Non-monotonic evolution of superconductivity in phosphorus under high pressure: a first-principles study.

CONTEXT AND RESULTS

Through first-principles calculations, we comprehensively elucidate the non-monotonic variation of the superconducting transition temperature (T) of phosphorus (P) over 0-400 GPa. By comparing structural distortions, elastic modulus softening, and the evolution of electronic density of states across pressure phases, alongside electron-phonon coupling analysis, we ascertain that at 80 GPa, a layer phase transition triggers low-frequency phonon softening and resonance with the p-orbital van Hove singularity, culminating in a T of 18.3 K. With increasing pressure, systematic hardening of the phonon spectrum reduces the electron-phonon coupling constant (λ). Consequently, at 400 GPa, T sharply decreases to 3.5 K. The T fluctuation primarily stems from the interplay between λ and TDOS near the Fermi level.
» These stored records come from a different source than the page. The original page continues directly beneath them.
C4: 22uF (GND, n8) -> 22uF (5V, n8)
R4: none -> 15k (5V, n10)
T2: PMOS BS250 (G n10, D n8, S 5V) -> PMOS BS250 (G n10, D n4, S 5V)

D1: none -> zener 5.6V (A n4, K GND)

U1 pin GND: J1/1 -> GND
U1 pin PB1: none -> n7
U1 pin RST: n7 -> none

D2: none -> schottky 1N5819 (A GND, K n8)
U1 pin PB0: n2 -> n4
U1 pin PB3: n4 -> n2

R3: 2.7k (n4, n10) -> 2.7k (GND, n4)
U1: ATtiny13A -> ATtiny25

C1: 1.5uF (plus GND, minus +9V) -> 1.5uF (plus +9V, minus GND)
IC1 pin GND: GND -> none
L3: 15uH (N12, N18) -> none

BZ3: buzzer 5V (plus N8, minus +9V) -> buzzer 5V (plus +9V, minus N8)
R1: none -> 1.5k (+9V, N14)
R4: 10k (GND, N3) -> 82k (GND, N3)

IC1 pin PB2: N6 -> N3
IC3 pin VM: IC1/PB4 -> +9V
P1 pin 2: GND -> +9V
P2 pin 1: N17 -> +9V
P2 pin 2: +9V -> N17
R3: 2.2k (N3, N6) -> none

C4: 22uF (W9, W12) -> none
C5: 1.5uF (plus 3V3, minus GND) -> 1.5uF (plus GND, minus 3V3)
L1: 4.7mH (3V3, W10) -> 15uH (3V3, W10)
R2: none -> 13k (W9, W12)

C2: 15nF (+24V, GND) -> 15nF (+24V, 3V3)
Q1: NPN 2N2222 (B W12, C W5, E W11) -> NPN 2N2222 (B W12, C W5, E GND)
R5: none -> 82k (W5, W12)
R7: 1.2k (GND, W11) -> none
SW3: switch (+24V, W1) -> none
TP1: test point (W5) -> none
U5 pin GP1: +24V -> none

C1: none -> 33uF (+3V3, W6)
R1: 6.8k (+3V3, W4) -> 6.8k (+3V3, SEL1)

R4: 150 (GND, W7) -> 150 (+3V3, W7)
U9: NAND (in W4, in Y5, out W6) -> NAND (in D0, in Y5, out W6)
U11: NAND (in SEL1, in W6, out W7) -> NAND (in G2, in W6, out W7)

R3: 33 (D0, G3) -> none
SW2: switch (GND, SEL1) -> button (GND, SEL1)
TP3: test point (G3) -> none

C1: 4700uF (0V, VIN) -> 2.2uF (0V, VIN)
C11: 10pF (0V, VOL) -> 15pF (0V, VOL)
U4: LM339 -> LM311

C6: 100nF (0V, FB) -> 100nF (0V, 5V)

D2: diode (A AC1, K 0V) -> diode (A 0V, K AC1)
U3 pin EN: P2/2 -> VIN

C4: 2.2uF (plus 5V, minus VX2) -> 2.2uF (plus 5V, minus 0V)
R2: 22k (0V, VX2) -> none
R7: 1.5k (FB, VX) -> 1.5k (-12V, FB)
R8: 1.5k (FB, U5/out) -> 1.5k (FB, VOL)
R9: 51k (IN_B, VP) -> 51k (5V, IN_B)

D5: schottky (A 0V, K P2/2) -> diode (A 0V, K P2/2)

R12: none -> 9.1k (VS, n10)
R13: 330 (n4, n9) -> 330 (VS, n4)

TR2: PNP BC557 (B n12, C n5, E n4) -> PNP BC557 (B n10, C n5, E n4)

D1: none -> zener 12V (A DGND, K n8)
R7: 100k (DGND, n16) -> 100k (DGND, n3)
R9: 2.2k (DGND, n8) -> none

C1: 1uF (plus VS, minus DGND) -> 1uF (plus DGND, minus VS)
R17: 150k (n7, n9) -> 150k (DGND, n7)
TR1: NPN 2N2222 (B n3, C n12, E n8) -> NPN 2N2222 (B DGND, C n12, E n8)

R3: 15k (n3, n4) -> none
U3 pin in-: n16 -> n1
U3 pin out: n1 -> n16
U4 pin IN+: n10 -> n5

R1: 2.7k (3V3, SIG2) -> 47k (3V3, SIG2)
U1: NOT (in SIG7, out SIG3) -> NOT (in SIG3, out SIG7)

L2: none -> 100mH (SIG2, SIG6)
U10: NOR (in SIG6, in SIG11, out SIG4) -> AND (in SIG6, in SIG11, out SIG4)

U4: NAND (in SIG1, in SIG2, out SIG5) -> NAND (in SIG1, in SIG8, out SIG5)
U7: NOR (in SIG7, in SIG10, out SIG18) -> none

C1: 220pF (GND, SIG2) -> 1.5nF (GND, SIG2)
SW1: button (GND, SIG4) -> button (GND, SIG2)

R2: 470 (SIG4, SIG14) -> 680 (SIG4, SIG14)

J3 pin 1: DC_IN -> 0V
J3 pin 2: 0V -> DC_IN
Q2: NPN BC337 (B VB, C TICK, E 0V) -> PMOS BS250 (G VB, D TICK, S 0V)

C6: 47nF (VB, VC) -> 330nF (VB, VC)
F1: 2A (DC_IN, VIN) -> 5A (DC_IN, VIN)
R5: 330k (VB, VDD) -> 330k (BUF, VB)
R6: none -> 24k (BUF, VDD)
This discovery offers new opportunities for exploring high-pressure superconductor characteristics and enhances understanding of electronic structure-lattice dynamics interplay under extreme conditions.

COMPUTATIONAL METHODS

Electronic properties were computed using density functional theory (DFT) in CASTEP; the exchange-correlation interaction is described using the PBE functional within the generalized gradient approximation (GGA). Electron-phonon coupling and superconducting properties were calculated using QUANTUM ESPRESSO with optimized norm-conserving Vanderbilt pseudopotentials (ONCVPSP).